SAN JOSE, Calif. – Altera's deal in June to use Intel's 14 nm FinFET process took an interesting twist when the FPGA designer announced today it will pack ARM's 64-bit cores into its chips. That means Intel will fabricate starting in 2014 high-end Altera Stratix 10 parts that use four ARM Cortex-A53 cores.
Altera says the Stratix 10 devices -- which will also have embedded DSPs and other logic -- will be its highest performance parts to date. They target a broad range of apps from search engine accelerators to communications data plane processors and radar guidance and security processing.
The deal may give Intel pause about its outsourcing strategy.
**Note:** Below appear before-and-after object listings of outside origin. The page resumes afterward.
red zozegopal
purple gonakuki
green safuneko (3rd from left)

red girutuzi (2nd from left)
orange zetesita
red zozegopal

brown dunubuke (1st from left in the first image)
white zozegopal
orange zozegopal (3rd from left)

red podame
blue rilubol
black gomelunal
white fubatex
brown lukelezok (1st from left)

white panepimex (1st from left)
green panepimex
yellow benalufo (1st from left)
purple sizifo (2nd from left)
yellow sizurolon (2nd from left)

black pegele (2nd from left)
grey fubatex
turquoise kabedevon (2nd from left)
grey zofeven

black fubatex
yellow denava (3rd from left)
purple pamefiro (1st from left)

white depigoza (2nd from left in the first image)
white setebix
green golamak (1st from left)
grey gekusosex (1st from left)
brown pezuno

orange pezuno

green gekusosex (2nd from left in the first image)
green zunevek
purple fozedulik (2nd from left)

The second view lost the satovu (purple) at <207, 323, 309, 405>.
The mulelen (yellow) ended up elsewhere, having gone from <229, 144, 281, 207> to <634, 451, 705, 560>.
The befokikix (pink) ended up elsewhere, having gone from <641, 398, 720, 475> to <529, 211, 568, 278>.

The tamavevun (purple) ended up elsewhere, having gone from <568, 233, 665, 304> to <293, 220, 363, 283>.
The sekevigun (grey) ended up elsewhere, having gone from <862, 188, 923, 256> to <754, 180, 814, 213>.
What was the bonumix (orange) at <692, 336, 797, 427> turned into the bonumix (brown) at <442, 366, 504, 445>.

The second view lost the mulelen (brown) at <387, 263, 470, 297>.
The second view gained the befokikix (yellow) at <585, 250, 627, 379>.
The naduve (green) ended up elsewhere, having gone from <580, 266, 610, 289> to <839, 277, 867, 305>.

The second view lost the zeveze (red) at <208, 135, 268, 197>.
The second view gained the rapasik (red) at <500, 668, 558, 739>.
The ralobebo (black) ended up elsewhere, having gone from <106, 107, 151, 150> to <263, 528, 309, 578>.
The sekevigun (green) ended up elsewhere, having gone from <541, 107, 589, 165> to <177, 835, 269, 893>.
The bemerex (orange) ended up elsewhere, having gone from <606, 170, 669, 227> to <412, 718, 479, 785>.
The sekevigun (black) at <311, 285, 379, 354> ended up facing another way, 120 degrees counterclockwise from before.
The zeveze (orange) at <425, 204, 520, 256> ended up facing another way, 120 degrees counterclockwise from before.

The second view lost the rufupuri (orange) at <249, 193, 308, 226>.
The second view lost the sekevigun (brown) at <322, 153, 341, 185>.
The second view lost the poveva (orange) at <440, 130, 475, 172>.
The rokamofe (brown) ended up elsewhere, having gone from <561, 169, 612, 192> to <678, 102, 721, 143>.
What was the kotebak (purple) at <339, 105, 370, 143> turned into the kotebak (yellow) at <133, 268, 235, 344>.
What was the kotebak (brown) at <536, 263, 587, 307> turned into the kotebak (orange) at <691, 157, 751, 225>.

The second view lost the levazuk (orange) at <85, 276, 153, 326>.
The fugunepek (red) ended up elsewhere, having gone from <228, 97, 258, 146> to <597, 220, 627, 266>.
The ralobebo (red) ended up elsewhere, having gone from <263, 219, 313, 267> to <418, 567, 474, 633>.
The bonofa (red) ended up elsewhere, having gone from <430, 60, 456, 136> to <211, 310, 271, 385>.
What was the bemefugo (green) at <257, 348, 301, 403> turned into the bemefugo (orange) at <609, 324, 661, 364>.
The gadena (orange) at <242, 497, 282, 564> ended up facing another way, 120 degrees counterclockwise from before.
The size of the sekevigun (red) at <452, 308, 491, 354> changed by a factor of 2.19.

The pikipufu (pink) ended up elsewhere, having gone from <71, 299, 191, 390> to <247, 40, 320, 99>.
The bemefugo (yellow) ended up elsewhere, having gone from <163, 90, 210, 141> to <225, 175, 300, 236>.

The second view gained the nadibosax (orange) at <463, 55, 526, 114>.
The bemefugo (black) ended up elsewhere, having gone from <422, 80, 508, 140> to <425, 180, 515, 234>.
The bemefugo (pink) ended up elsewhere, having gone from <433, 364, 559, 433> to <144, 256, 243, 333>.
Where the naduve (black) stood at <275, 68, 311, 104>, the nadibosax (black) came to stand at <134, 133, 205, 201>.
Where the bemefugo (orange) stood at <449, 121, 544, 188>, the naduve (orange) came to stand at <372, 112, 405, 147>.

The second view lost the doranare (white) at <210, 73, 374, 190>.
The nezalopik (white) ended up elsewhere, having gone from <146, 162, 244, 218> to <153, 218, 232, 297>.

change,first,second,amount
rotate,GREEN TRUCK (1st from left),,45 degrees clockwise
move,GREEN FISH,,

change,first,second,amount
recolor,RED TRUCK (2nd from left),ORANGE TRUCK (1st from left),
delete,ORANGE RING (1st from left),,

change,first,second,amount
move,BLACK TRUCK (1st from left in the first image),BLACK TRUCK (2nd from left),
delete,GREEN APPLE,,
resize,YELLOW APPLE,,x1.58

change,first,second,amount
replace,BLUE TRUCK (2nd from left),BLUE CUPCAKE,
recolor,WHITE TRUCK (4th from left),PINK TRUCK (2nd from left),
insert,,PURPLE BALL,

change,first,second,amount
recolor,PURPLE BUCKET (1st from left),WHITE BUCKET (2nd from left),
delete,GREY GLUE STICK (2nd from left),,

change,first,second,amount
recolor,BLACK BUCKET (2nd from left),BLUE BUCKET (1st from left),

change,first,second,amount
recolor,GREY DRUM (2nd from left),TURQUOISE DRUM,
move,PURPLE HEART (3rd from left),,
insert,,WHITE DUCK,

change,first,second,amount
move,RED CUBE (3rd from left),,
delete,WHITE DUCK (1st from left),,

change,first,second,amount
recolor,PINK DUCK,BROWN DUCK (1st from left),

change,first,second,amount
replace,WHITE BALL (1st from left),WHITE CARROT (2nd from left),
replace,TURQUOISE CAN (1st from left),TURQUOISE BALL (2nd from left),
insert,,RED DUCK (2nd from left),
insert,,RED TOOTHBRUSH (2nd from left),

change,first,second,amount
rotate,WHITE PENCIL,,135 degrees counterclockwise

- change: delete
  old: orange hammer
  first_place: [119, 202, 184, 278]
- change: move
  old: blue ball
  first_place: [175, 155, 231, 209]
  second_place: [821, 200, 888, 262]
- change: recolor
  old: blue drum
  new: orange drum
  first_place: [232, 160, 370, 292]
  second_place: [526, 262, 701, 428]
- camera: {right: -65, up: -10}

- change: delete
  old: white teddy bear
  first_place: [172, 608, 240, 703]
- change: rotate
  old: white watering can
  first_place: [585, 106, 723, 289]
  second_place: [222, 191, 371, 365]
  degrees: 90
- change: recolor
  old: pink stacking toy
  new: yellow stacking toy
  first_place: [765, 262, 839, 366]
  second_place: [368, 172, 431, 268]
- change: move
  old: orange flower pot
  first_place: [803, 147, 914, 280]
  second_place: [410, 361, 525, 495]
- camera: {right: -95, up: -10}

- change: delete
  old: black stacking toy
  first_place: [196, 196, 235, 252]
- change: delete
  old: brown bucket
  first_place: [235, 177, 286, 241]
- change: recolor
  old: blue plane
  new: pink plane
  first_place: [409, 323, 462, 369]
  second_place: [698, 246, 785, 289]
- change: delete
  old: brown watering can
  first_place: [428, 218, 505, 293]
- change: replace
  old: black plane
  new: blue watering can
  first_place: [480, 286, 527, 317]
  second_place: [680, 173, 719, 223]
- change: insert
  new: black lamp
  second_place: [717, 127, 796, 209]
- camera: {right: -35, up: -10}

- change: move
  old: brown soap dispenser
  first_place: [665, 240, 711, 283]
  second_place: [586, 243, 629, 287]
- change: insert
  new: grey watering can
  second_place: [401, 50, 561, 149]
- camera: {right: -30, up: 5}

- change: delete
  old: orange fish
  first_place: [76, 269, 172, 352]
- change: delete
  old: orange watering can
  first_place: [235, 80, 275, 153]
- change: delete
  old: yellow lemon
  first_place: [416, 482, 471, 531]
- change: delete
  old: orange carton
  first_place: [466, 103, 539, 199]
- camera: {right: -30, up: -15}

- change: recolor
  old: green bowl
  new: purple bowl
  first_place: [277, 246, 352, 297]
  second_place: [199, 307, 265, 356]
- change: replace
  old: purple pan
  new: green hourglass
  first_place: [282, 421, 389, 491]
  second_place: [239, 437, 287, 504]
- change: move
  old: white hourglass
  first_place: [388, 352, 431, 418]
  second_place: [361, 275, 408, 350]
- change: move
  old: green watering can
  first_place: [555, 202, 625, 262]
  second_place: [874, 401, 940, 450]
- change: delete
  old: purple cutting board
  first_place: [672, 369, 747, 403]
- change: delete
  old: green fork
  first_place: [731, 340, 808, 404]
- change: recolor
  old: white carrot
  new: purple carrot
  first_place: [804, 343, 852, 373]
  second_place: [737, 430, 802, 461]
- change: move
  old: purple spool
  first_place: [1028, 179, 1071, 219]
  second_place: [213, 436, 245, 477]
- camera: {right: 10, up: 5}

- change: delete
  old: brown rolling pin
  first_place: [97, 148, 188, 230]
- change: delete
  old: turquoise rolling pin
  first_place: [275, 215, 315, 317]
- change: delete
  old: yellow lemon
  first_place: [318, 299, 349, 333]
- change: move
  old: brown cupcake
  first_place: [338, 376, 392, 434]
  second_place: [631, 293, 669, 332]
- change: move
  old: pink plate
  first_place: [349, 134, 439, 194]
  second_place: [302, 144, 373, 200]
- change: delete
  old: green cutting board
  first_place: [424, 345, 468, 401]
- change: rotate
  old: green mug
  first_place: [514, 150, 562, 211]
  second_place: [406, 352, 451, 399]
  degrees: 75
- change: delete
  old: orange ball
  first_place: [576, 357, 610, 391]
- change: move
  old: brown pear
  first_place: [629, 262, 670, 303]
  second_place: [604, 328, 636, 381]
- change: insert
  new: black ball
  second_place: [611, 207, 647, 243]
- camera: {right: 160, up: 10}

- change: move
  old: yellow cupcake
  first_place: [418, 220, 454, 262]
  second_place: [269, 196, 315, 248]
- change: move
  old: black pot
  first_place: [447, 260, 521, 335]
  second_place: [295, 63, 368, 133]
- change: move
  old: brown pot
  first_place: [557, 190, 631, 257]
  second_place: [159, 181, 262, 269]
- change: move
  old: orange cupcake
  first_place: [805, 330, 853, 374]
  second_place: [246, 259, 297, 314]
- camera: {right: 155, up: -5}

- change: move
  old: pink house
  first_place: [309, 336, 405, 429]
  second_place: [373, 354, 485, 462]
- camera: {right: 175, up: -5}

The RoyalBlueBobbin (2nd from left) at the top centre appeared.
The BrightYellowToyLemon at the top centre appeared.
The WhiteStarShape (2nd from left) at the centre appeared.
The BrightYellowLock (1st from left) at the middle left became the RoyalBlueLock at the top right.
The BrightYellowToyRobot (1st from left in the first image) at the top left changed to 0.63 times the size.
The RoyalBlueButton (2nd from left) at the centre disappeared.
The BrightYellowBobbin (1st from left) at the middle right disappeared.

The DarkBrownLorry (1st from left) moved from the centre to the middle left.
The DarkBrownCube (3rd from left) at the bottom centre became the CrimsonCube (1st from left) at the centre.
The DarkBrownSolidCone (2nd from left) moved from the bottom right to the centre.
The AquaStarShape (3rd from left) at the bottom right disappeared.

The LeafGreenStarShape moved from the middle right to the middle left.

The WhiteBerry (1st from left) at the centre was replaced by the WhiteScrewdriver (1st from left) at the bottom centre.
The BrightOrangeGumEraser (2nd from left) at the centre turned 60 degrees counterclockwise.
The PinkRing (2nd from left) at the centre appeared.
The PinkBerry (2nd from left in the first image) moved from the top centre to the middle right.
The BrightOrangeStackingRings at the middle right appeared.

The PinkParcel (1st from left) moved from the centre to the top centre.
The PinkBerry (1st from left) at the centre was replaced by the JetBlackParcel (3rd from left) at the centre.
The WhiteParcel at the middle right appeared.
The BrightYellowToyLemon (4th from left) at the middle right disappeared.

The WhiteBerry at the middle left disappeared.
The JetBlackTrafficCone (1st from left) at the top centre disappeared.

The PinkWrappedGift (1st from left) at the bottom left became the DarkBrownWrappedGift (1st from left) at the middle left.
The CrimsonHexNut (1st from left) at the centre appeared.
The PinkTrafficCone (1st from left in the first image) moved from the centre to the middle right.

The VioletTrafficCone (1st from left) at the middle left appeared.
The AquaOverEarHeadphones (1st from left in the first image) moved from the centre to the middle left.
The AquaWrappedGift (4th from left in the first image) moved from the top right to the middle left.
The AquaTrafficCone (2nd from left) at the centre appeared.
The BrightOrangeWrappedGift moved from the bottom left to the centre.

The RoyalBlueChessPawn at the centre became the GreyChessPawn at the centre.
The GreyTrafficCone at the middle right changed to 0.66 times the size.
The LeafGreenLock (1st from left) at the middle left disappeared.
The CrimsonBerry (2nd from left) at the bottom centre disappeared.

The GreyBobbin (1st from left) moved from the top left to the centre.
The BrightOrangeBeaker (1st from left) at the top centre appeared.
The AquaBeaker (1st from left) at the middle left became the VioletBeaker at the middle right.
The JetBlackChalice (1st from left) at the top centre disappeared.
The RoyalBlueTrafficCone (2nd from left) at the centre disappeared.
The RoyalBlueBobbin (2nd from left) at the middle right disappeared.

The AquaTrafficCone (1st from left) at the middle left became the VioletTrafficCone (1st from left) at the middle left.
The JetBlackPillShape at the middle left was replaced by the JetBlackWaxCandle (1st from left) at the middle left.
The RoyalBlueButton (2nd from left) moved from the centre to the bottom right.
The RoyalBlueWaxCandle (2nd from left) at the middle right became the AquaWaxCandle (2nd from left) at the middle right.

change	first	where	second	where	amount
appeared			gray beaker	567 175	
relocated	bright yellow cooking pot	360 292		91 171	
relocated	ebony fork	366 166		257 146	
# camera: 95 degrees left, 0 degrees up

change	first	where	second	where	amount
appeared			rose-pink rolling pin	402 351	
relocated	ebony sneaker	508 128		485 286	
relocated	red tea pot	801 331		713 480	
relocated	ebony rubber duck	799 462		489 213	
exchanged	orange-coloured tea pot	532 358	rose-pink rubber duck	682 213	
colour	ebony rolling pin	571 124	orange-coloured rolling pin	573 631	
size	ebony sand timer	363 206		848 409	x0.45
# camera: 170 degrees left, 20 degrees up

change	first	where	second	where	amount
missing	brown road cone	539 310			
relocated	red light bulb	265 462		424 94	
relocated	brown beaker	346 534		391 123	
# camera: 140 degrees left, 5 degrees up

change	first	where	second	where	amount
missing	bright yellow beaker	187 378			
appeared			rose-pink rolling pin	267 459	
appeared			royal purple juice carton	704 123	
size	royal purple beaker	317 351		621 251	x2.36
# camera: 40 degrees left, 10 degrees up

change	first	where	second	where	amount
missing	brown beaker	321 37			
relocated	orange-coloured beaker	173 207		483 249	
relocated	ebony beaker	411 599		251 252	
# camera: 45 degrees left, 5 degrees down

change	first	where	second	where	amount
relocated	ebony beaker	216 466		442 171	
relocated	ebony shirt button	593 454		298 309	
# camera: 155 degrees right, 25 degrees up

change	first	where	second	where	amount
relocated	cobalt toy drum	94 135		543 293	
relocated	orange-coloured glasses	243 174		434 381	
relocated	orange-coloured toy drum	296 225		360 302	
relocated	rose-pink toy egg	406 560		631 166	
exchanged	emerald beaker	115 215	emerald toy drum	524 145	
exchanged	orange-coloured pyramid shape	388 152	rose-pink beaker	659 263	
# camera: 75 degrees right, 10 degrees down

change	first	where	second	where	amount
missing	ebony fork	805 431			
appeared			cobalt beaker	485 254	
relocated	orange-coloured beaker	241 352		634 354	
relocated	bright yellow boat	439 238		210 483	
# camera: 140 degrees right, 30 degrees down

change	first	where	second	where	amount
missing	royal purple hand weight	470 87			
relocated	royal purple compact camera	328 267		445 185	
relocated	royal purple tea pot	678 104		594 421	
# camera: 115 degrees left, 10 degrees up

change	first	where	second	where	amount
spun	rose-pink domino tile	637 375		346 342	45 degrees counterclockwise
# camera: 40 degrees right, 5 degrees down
To date the chip giant has experimented with offering its leading-edge fab processes as foundry services to a handful of chip designers, Altera being one of its largest planned customers to date.
Intel is also experimenting with licensing its x86 core. It made a brief effort several years ago to license its mobile Atom through TSMC, but it failed to gain traction. More recently it announced it will license its even lower end Quark x86 though it has not disclosed terms or any initial customers.
Industry watchers will be interested to kick the tires on the combination of Intel's leading-edge process and ARM's 64-bit cores. Altera claims the Stratix 10 parts in Intel's 14nm process will provide FPGA "performance over one gigahertz, two times the core performance of current high-end 28-nm FPGAs."
The ARMv8 is aimed primarily at driving the architecture into servers and communications, markets where the x86 has dominant and rising positions, respectively, and ARM is starting from nearly zero. To be a credible player in these markets, ARM added hardware virtualization and ECC protection on L1 and L2 cache designs, features the x86 has long supported.
Altera noted the Cortex-A53 core can run in 32-mode, which will run Cortex-A9 operating systems and code unmodified. The backward compatibility will ease the transition to ARMv8 for Altera’s 28 and 20nm SoC customers, it said.
Both Altera and ARM are focusing on the OpenCL programming environment for parallel programming jobs. They see OpenCL as their best shot as a de facto standard in a fragmented sector of options from Microsoft (DirectCompute), Google (Renderscript), and Nvidia (Cuda).
In terms of fab processes, Intel is seen as a node ahead of the competition. It is now ramping up 14nm FinFET process. Foundry rival TSMC is ramping up its 20nm process now but does not expect to have a version with FinFETs ready for commercial use until late next year.